Fabulous ascii art! Thanks!

1010–1028

Please use the InstCombine IR builder throughout. That will ensure these new instructions are visited.

Also, please create a single extract element instruction and replace all the bitcasts with it.

jfb updated this revision to Diff 20235.Feb 18 2015, 4:38 PM
  • s/ShuffleIsExtractingFromLHS/isShuffleExtractingFromLHS/
  • Clarify documentation.
  • Add tests for bitcasts to types of the same size, and control flow.
  • Cache previously generated bitcasts so they only get generated once, and generate them where the old shuffle used to be to ensure they dominate all potential uses.
  • Use InstCombine's IRBuilder.
jfb added inline comments.Feb 18 2015, 4:41 PM
lib/Transforms/InstCombine/InstCombineVectorOps.cpp
1010–1028

I'm not sure I did exactly what you wanted: we have to handle the case where multiple bitcasts to different types of the same size are handled. For now I did this by creating one bitcast per Type, but I could do it with a single bitcast+extract followed by a bitcast of the scalar. The later seems suboptimal, and the example is kind of silly anyways so as long as it's correct I guess "meh".

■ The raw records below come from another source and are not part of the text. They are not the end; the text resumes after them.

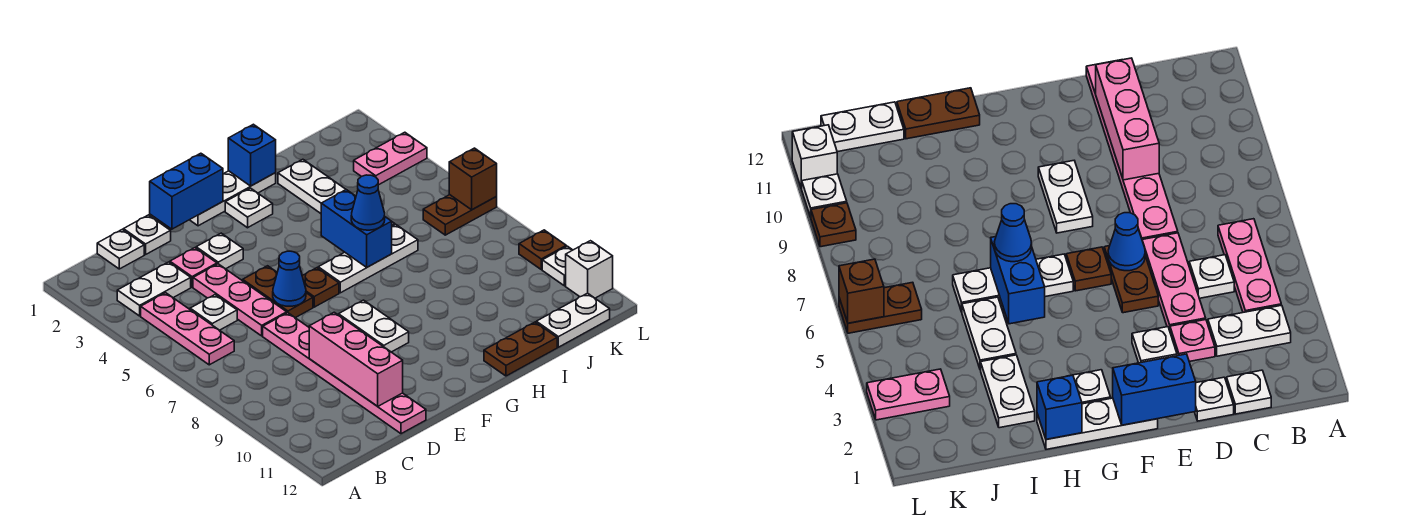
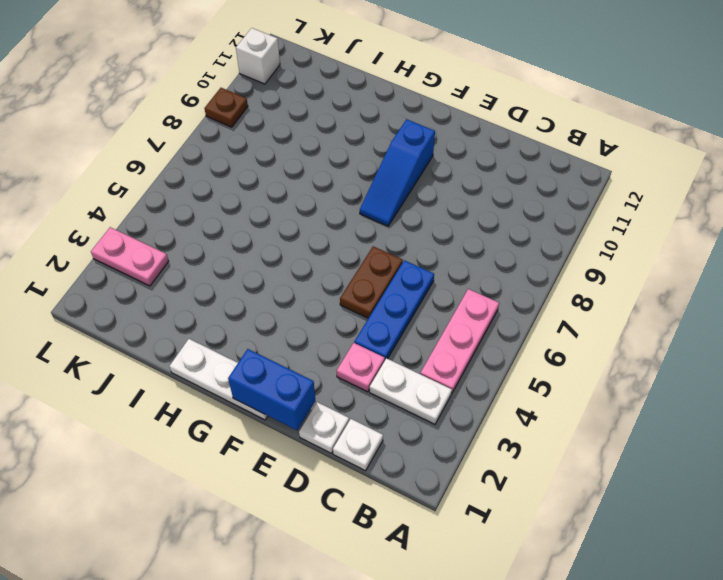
blue plate D4:D6 level 1 -> pink plate D4:D6 level 1
blue slope F8:F10 level 1 top 10 -> white plate F8:F9 level 1
none -> white plate C5 level 1
none -> pink plate D7:D12 level 1
none -> white plate E3 level 1
none -> brown plate F6 level 1

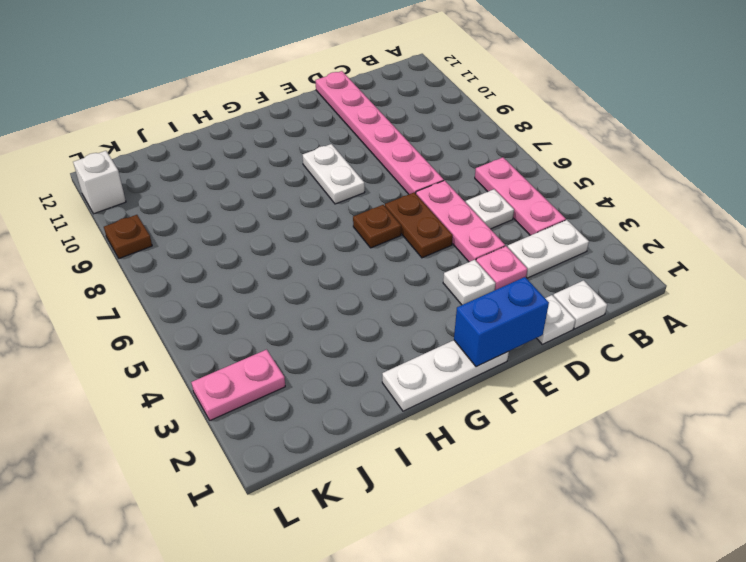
none -> white plate G2 level 1
none -> white plate G6:I6 level 1
none -> brown plate H12:I12 level 1
none -> white plate I2:I3 level 1

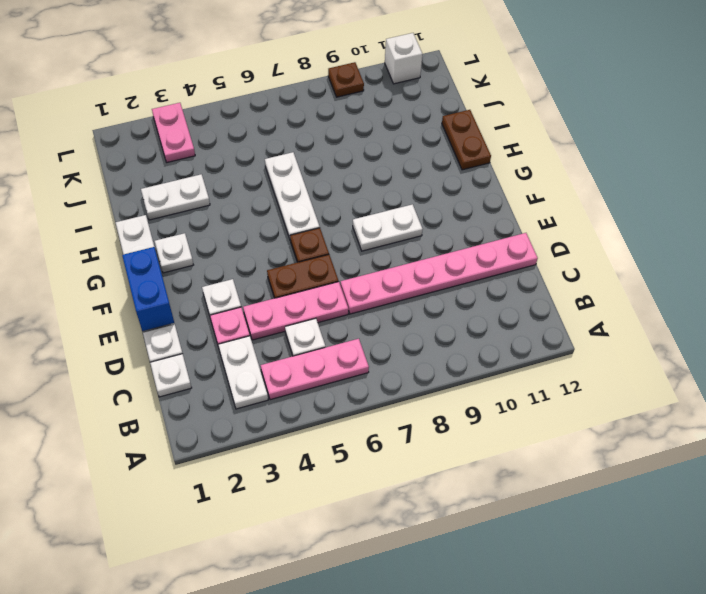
none -> white plate I4:I5 level 1
none -> white plate J12:K12 level 1
none -> brown plate K6:L6 level 1
none -> white plate L10 level 1

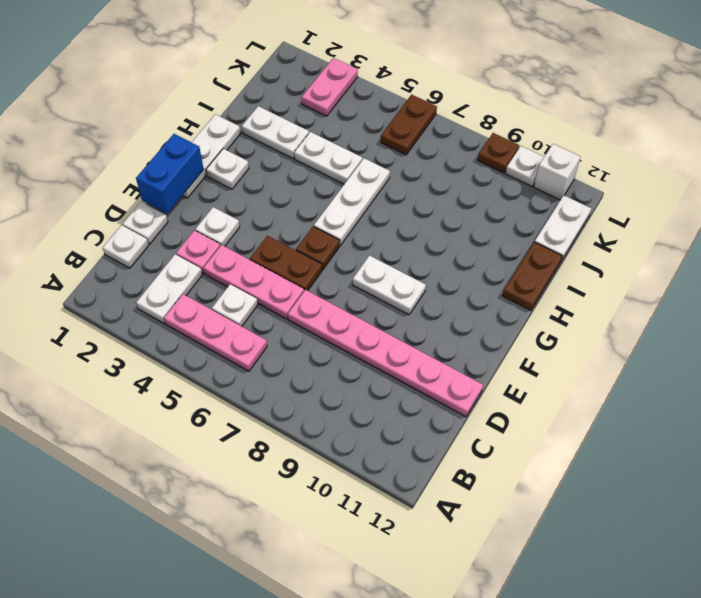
none -> pink brick D9:D11 level 2
none -> blue cone E6 level 2
none -> blue brick H1 level 2
none -> blue brick H5:H6 level 2

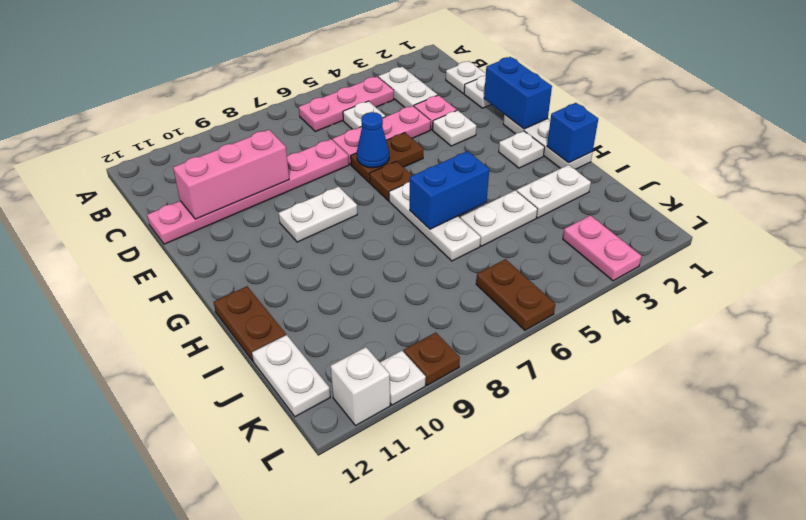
none -> brown brick L6 level 2
none -> blue cone H6 level 3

jvoung edited edge metadata.Feb 23 2015, 11:53 AM

Mostly nits, but looks okay to me.

lib/Transforms/InstCombine/InstCombineVectorOps.cpp
955

"We can instead bitcast of the original vector followed by an extract..." sounds a bit weird to me -- missing a few words?

965

"If the shuffle is extracting contiguous range of values from..." ->
"If the shuffle is extracting a contiguous range of values from..." ?

1016

Would it be more straightforward to use "Undef = UndefValue::get(Int32Ty)"?

1026

Is there anything that actually guarantees TgtElemBitWidth > SrcElemBitWidth? Could be safer to just check this earlier and bail?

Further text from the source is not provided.